Whoog séduit le CHRU de Montpellier pour sa plate-forme de gestion de l'absentéisme
Laurence Bottero
Laurence Bottero
Pallier aux absentéismes, et ce de manière instantanée et rapide, voilà ce que propose la plate-forme développée par Whoog et qui s'adresse plus spécifiquement aux établissements de santé. Spécialiste du développement d'applications destinées à la gestion de crise, la start-up installée à Sophia-Antipolis a mis au point une application brevetée qui permet de diffuser un message aux salariés de l'hôpital ou de la clinique répondant à des compétences préalablement définies.
"Notre solution est simple, rapide, peu onéreuse", argumente Guerric Faure qui s'appuie pour cela sur un rapport de la Cour des comptes estimant les dépenses effectuées par les établissements de santé pour pallier aux absences imprévues (contact par téléphone, sms, recours aux intérimaires...) représentaient 66 % des charges d'exploitation. "Le ROI est estimé à 2 mois et demi. Notre solution doit être perçue comme un investissement et non comme un coût".

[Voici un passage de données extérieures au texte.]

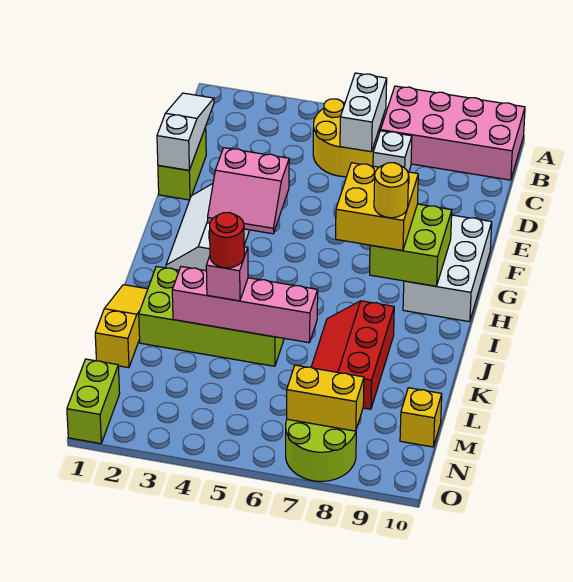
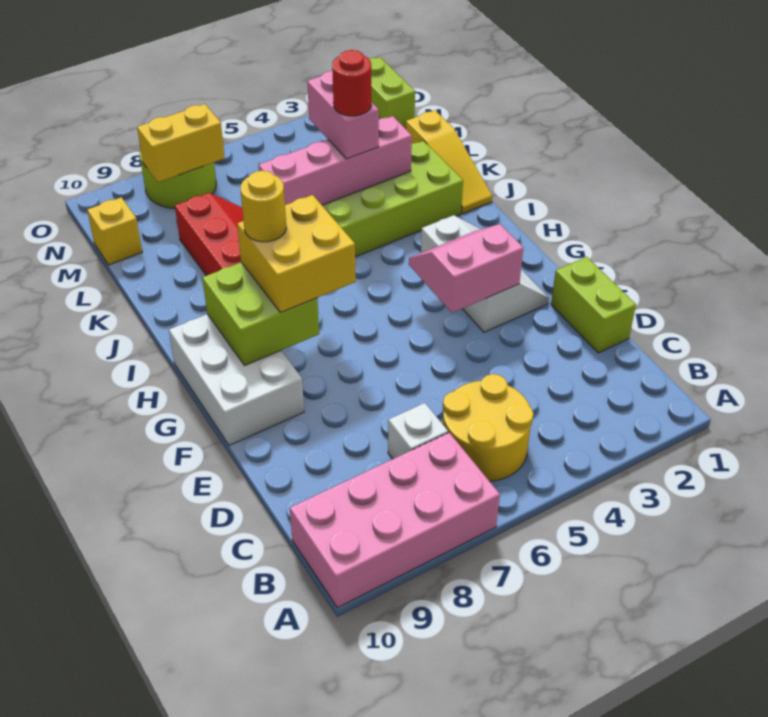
white brick B6:C6 level 2 -> none
white slope C1:E1 level 2 top E -> none
pink brick K4 level 3 -> pink brick K4:L4 level 3

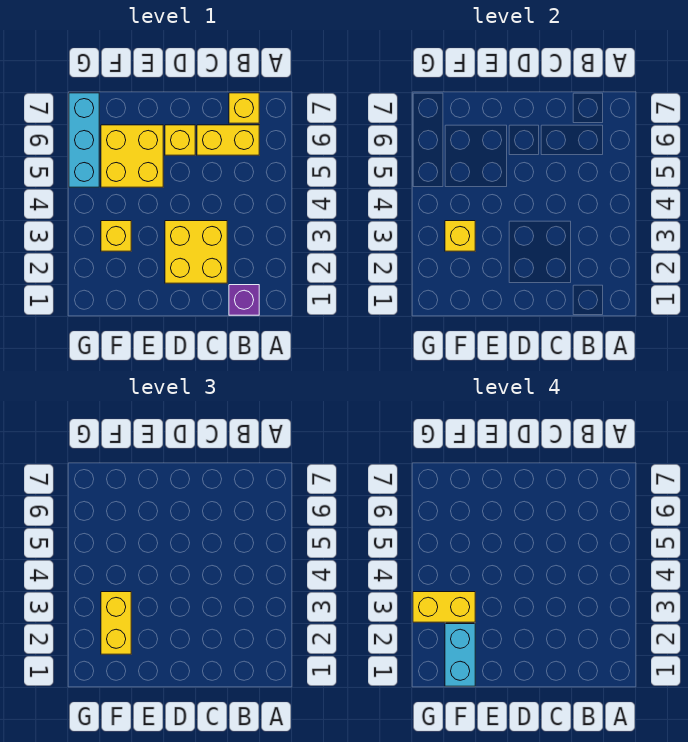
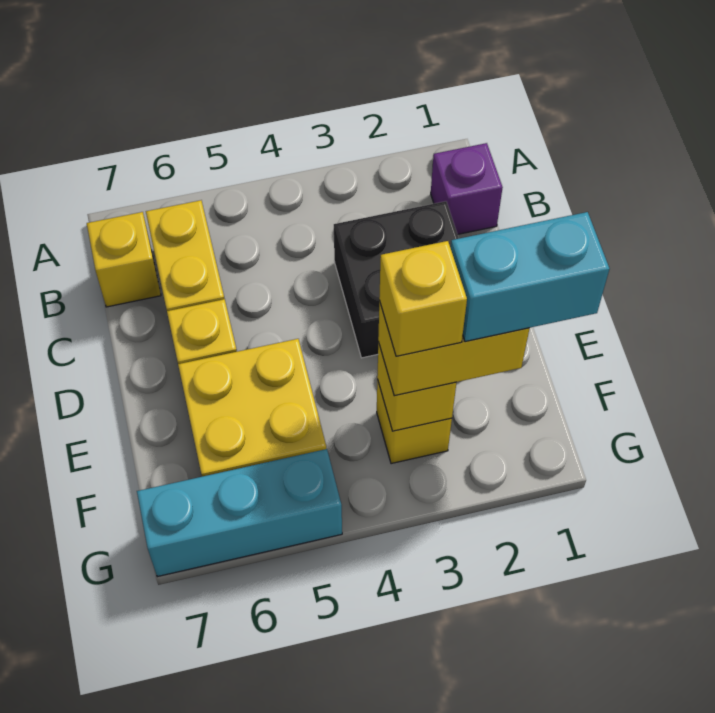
yellow brick C2:D3 level 1 -> black brick C2:D3 level 1
yellow brick F3:G3 level 4 -> yellow brick F3 level 4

Choisie par le Centre hospitalier régional universitaire de Montpellier pour la gestion de sa bourse aux heures supplémentaires, et ce, dès ce mois de mai, Whoog compte déjà parmi ses clients l'hôpital privé de la Casamance dans les Bouches-du-Rhône (13) et le pôle Santé Saint-Jean dans les Alpes-Maritimes (06), comprenant respectivement 400 et 550 professionnels de santé. Dans ce dernier établissement, 42 % du personnel a téléchargé l'application au cours des 9 derniers mois et le taux de réponses s'élève à 75 %.
Whoog est actuellement en phase de commercialisation et devrait annoncer la signature de trois nouveaux contrats dans les quatre prochains mois. La levée de fonds de 385 000 € réalisée en début d'année auprès du FCPR 06 et du Fonds Phitrust lui a notamment permis l'embauche d'un directeur commercial. La start-up qui emploie 6 salariés et table sur un CA 2015 de 300 000 €, sera présente au Salon Santé Autonomie en mai prochain à Paris.